Saturday, January 28, 2006
i've spent too much time wondering why you weren't there when we needed you; why you chose other things and people over us; why you didn't care...i've wasted too much time being angry with you, and being hurt by your lack of sensitivity.
i graduated with my BSN. you came to celebrate it, and let other people joke with you about what a financial and emotional relief this must be for you, as well as me. that was bullshit. we both knew it. you didn't help me through college. you didn't share my stress, my worries, my fears. but no one spoke up to correct those people on december 9th.

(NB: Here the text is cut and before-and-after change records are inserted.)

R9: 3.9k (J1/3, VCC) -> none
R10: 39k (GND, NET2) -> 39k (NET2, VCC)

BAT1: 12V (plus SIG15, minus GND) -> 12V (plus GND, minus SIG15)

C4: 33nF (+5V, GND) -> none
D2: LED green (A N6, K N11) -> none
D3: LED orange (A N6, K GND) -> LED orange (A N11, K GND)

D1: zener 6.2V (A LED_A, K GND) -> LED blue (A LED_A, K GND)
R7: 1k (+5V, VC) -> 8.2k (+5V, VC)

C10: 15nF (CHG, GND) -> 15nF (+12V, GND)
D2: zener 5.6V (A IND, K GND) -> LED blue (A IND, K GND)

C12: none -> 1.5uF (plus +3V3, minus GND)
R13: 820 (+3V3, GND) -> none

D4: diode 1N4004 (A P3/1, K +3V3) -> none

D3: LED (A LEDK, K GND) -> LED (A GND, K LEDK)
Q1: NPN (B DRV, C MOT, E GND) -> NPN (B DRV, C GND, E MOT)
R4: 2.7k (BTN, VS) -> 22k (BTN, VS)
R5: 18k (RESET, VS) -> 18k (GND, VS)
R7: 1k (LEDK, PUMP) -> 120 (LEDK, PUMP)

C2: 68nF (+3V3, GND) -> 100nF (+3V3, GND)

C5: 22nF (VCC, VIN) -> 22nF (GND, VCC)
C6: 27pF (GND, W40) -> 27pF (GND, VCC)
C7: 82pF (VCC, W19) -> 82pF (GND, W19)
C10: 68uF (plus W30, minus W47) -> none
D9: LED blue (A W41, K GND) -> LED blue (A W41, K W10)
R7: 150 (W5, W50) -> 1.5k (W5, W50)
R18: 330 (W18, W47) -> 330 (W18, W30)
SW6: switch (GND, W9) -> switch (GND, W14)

i'm 23 years old daddy. why do you care now? did you wake up and realize your first born was now an adult and you missed it? all of it? did you regret hurting me to hurt my mother? do you ever wake up in the middle of the night and remember me as a toddler...the daddy's girl? did you ever watch our home movies and notice me begging for your attention, clinging to you, asking you questions, while you didn't even reply to me? do you regret buying the doll you knew i wanted more than anything and inviting me over on christmas morning to watch you give it to amber? did you ever wonder, during the silences we grew to expect, what i was thinking? what things were going through my mind that i would never say to you? maybe that's why you care now. maybe not.
i've spent my whole life being hurt, being resentful, and expecting this behavior from you. but i love you. you're still my father. maybe you wanted to laugh with me. maybe you wanted to spend time with us, but you just couldn't. maybe you wanted to be affectionate, but you forgot how to show it. maybe you did love me, but you just didn't know how to tell me. if there's a possibility that these things are true, then maybe i can learn to forgive the past and start somewhere new. maybe we can be friends. i think it's a little late for building bridges.
today i looked at you differently. not as my absent father, but as a man. just like any guy on the street. with faults. i'll give you the benefit of the doubt, and go to sleep tonight thinking perhaps you wanted all the same things i did, but for whatever reason you just could not
give them. and that's okay, daddy. for the first time in my life, that is okay.